Gause v. Perkins

Decision Date30 June 1857
Citation69 Am.Dec. 728,56 N.C. 177,3 Jones 177
CourtNorth Carolina Supreme Court
PartiesWILLIAM GAUSE v. CHURCHILL PERKINS.

OPINION TEXT STARTS HERE

A bill alleging that a trespasser was about to commit irreparable injury by boxing and working turpentine trees, and by cutting timber and making staves on land fit only to be cultivated for these products, without an averment of the defendant's insolvency, will be dismissed on motion.

APPEAL from the Court of Equity of Brunswick county, Judge DICK presiding.

The plaintiff in his bill alleged that he was the owner in fee simple of the land in question, and that for several years past he has been in possession of a part of it by building, fencing, and cultivating such part continually up to the date of his bill; that the most of the land is fit for the production of turpentine, staves and timber, and for but little else; that the defendant, in 1852, by his agents and servants, against the will of the plaintiff, entered upon the premises and boxed the pine trees for procuring turpentine, and has carried on the business of making turpentine on this land, and carrying it off and selling the same in large quantities; that he has boxed some 25,000 trees; that he is overworking these trees, and that in a few years they will be worn out, useless and unfit for making turpentine; that he is now engaged in committing other waste, spoil and destruction upon the said land, and is thus doing an irreparable injury to the said land, and will render the same utterly useless and valueless, unless he is restrained by the injunction of this Honorable Court.” It also charges, that the defendant has no interest or title in the land, or any part of it; that the plaintiff had instituted an action at law for the trespasses above-mentioned, and that the same was still pending, but that no amount of damages he may recover, at law, will compensate for the injury threatened to his property.

The prayer of the bill is for an injunction and for an account.

The answer of the defendant denies that the plaintiff has title to any part of the land used by him, but says that all thereof is his own property by a valid title. He denies that the process of cultivation, as conducted by him, is calculated irreparably to injure the land, but that he is pursuing the business in a prudent manner. He avers also, that he is entirely solvent, and worth much more than the whole value of the land claimed by the plaintiff, so that there would be no difficulty in obtaining remuneration, at law, for whatever he might recover from defendant by the way of damages.

Defendant moved to dismiss the bill for want of equity, which motion was refused by his Honor, Judge DICK; whereupon the defendant appealed to this Court.

Strange, for plaintiff .

London and Moore, for defendant .

PEARSON, J.

The general rule is, Equity does not extend its jurisdiction either to offences against the public, or to civil trespasses. In reference to the former no exception has ever been made; but in reference to the latter an exception has been allowed after much hesitation, and jurisdiction assumed for the prevention of torts or injuries to property, by means of the writ of injunction, under certain restrictions, namely, two conditions must concur in order to give jurisdiction--the plaintiff's title must be admitted, or be established by a legal adjudication, and the threatened injury must be of such a nature as will cause irreparable damage.

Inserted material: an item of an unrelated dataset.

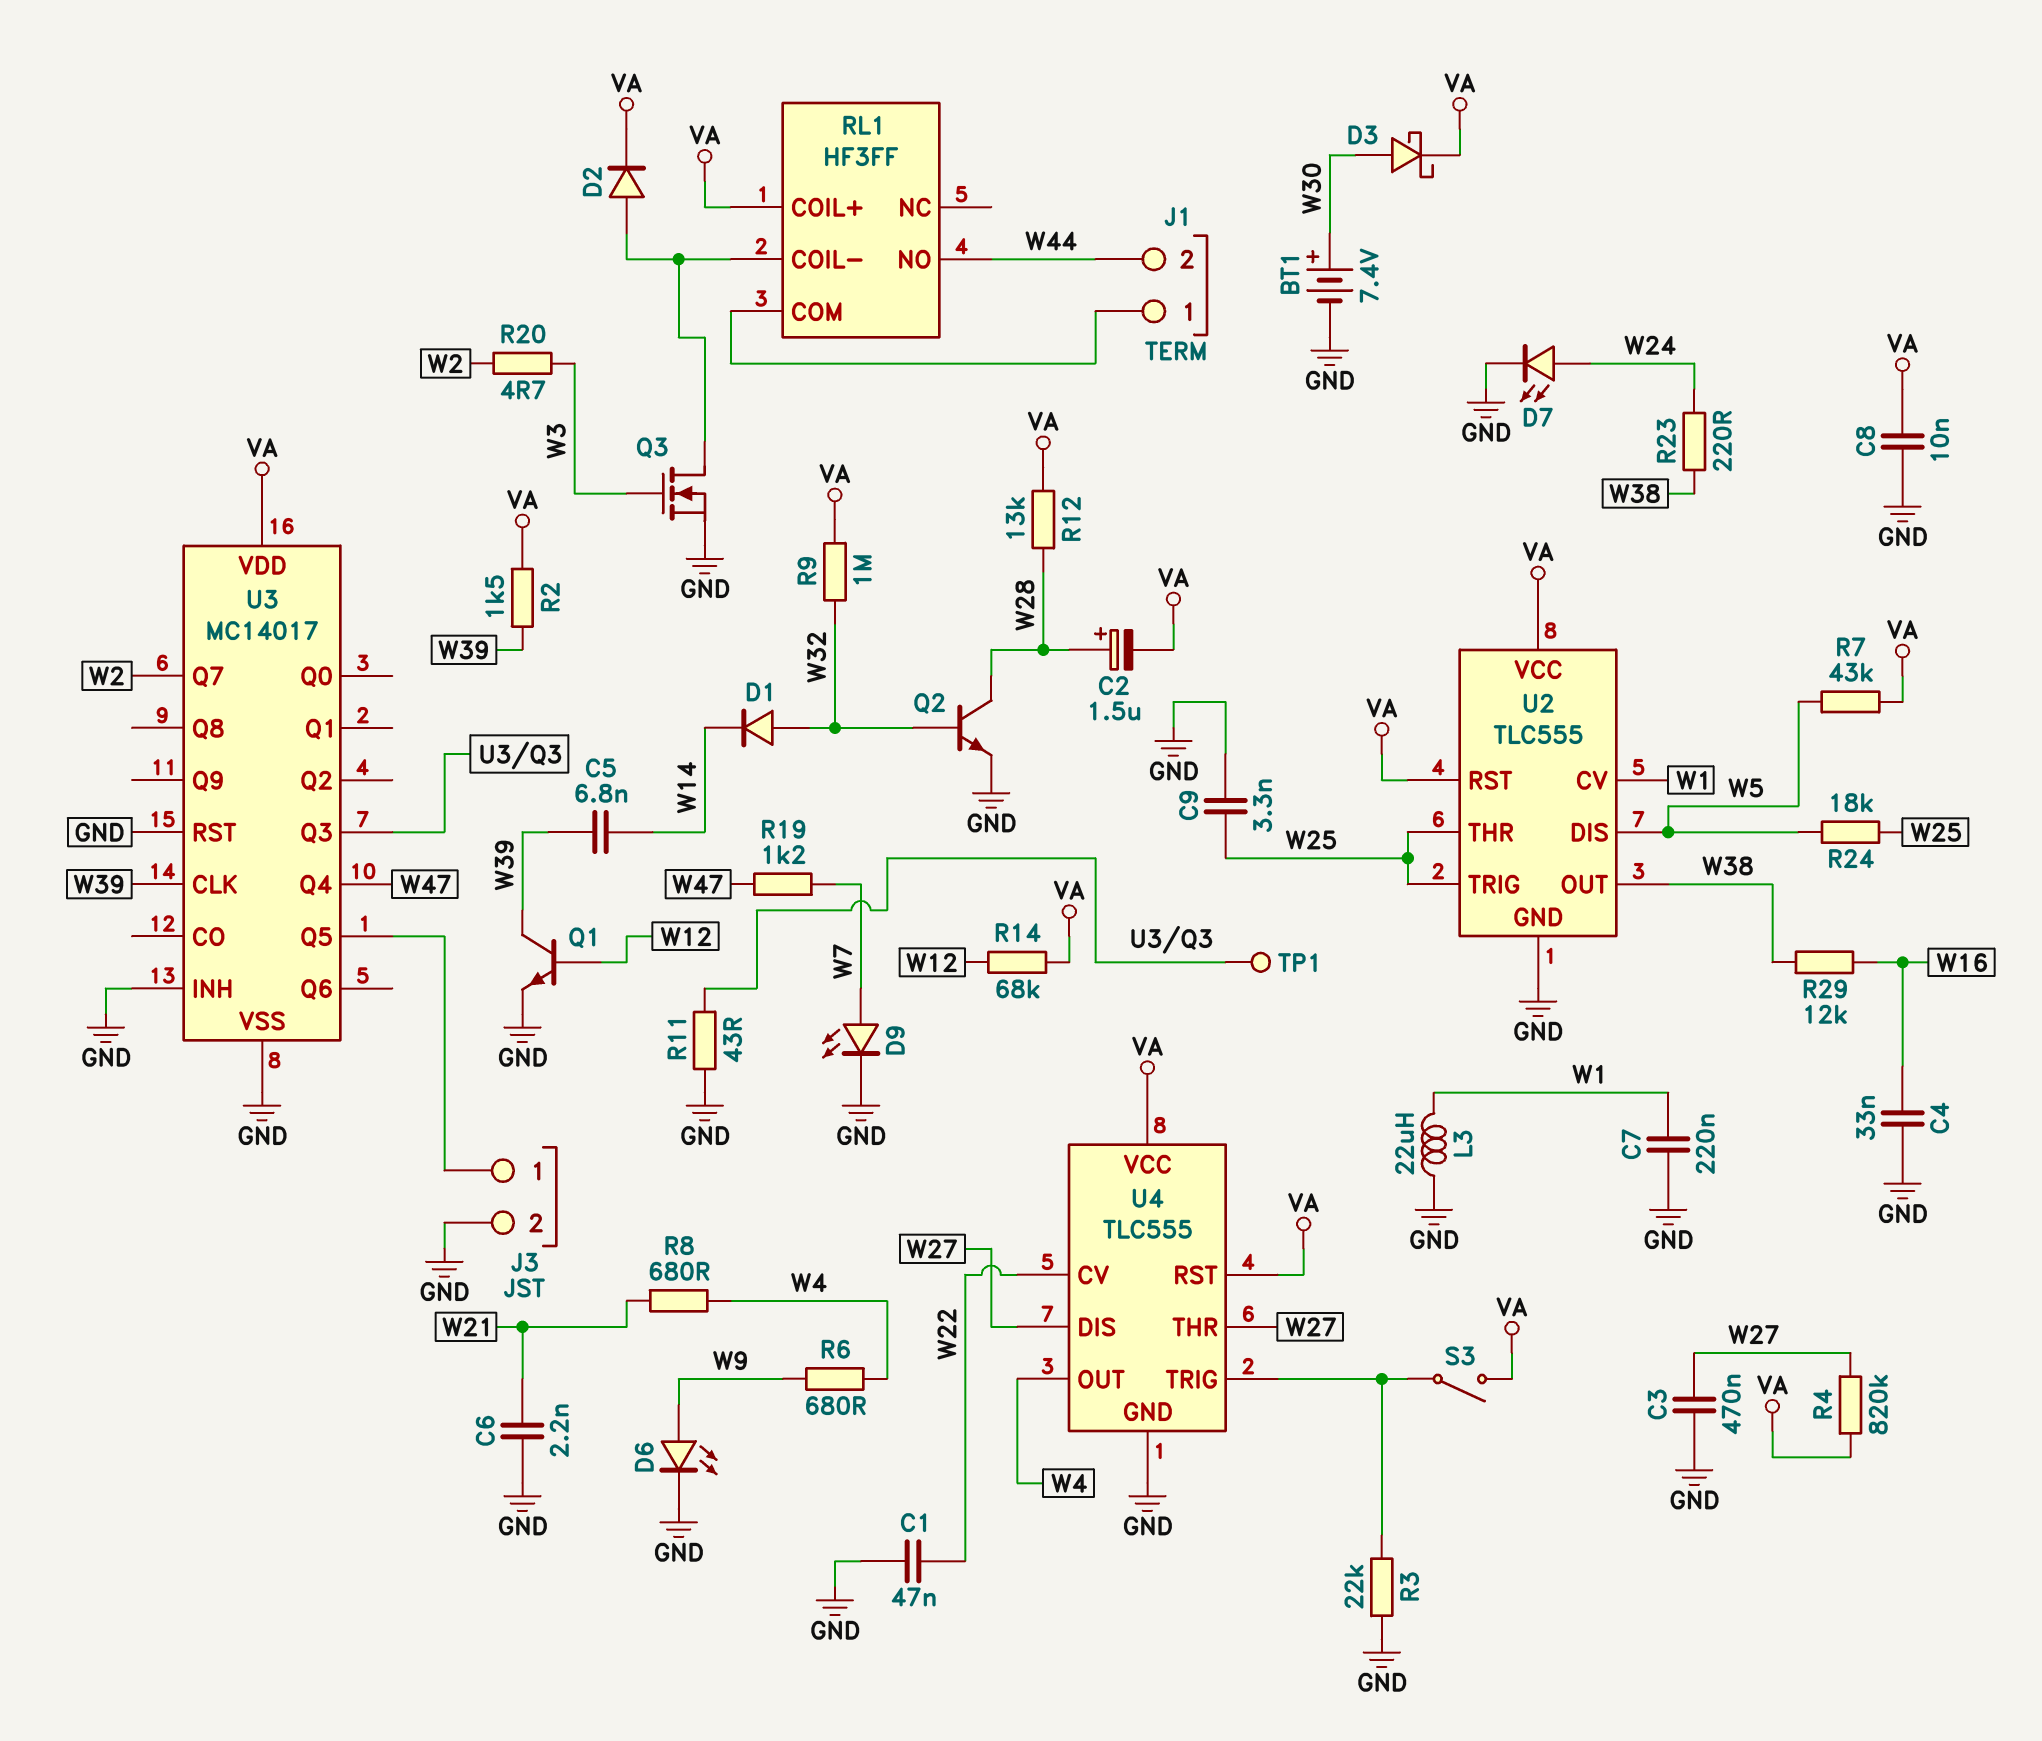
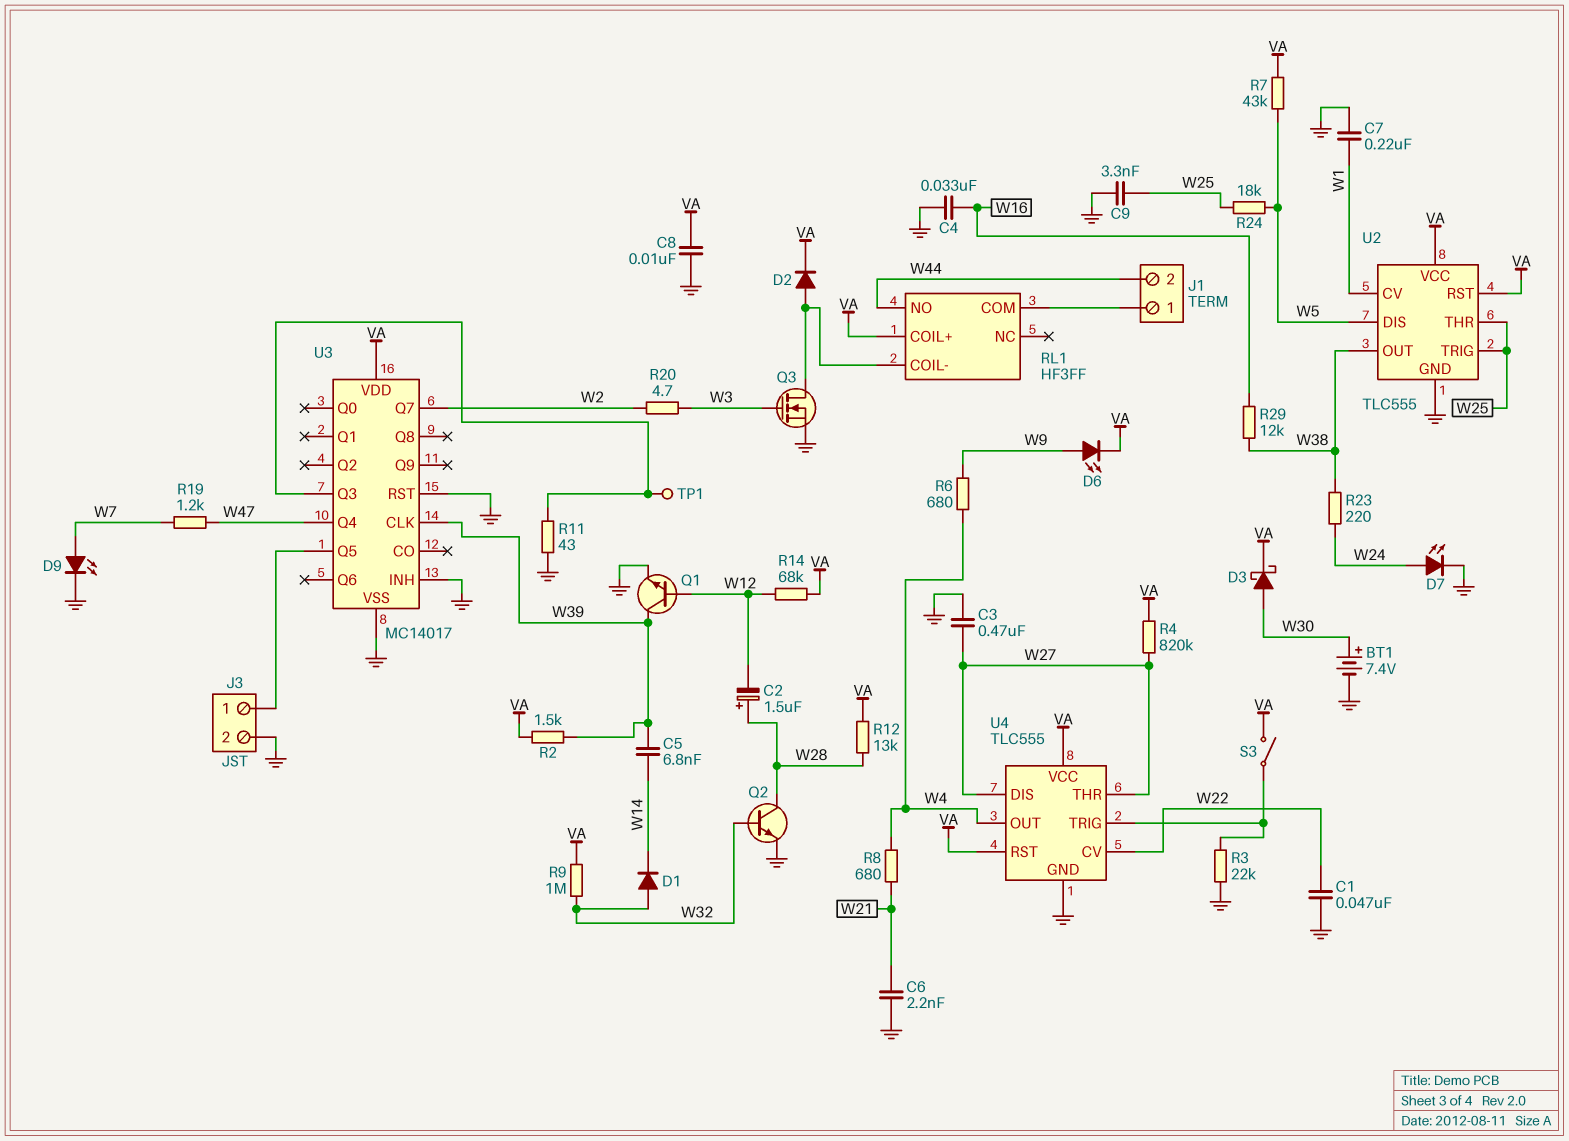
C2: 1.5uF (plus W28, minus VA) -> 1.5uF (plus W28, minus W12)
D6: LED (A W9, K GND) -> LED (A W9, K VA)
L3: 22uH (GND, W1) -> none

The ground of the first restriction is obvious; a court of Equity cannot pass upon the legal title; to do so would convert a bill in Equity into an action of ejectment. It is not necessary, however, that the legal title should be established before the aid of a court of Equity is asked for, because the injury may be committed before a trial at law can be had, and when the bill sets out that an action has been, or is about to be, instituted for the purpose of establishing the title, Equity will exert its power of injunction in aid of the action at Law, by taking care of the subject-matter of the action, but without assuming jurisdiction to decide the question of title. Irwin v. Davidson, 3 Ire. Eq. 316.

The ground of the second restriction is equally obvious. If a court of Equity interfered to prevent an alleged trespasser from doing ordinary acts of ownership, such as cultivating the land, clearing and opening new fields, &c., a bill for an injunction would accompany a declaration in ejectment, almost as a matter of course, causing not only much private loss, but great detriment to the public. Fields already cleared would lie idle, woodland that, in a country like ours, ought to be cut down and cultivated, would stand wild and unproductive, and the valuable products of our forests would no longer swell the tide of trade.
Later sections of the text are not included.